The Ringmaster's principal weapon is the powerful portable mind-control device which he carried concealed in his unique top hat. This device is a portable version of the nullatron, which was originally designed by scientists in Nazi-occupied lands during World War II and used by the Red Skull against the Invaders in 1942. The version in the Ringmaster's hat has been specially modified by him for his own uses. The hat has a swirling disk in the front which can send out a hypnotic beam and give him control of the minds of others, amplifying his natural hypnotic talent. The disk can be used on its own as a handheld device that can be kept in a pocket as desired when the entire hat would otherwise be too obvious on occasion, and Tiboldt eventually had special hypnotic disks surgically grafted into his eyes.

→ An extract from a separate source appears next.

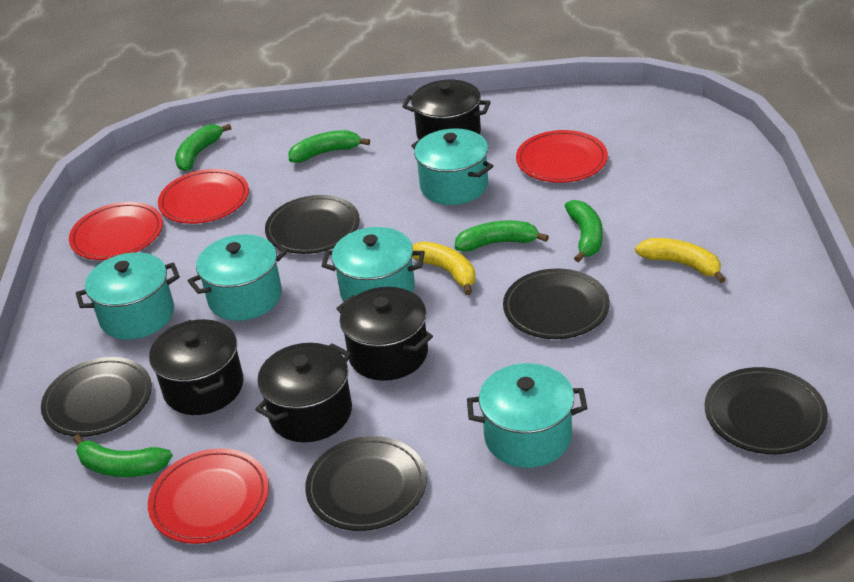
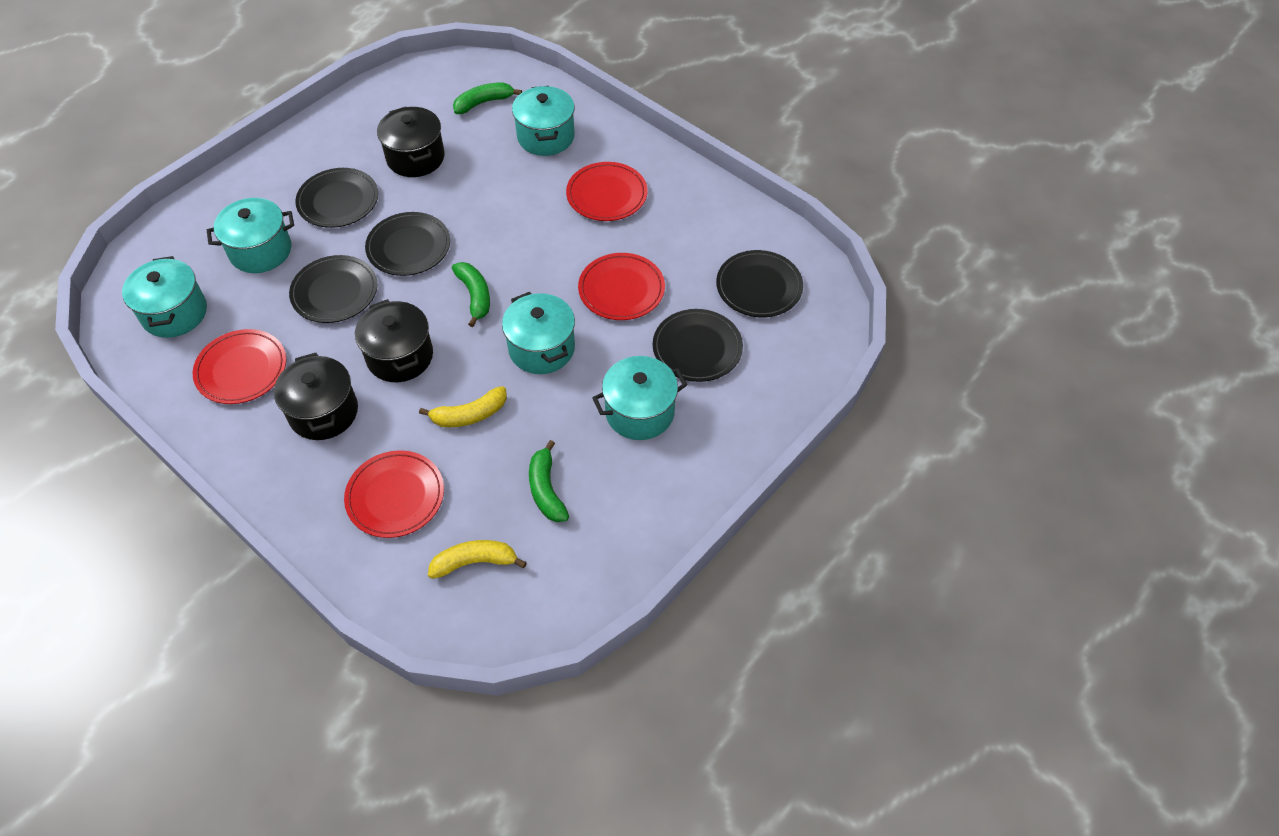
black pot: 4 -> 3
green banana: 5 -> 3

These implants allow him to mentally dominate individuals, but he still requires his hat to mesmerize large crowds of people simultaneously. Sufficiently strong-willed individuals are able to resist the Ringmaster's hypnotism if they cannot see the whirling pattern on his hat and the reflective stars on his costume. Others like Doc Samson have access to special glasses designed to neutralize the Ringmaster's technology.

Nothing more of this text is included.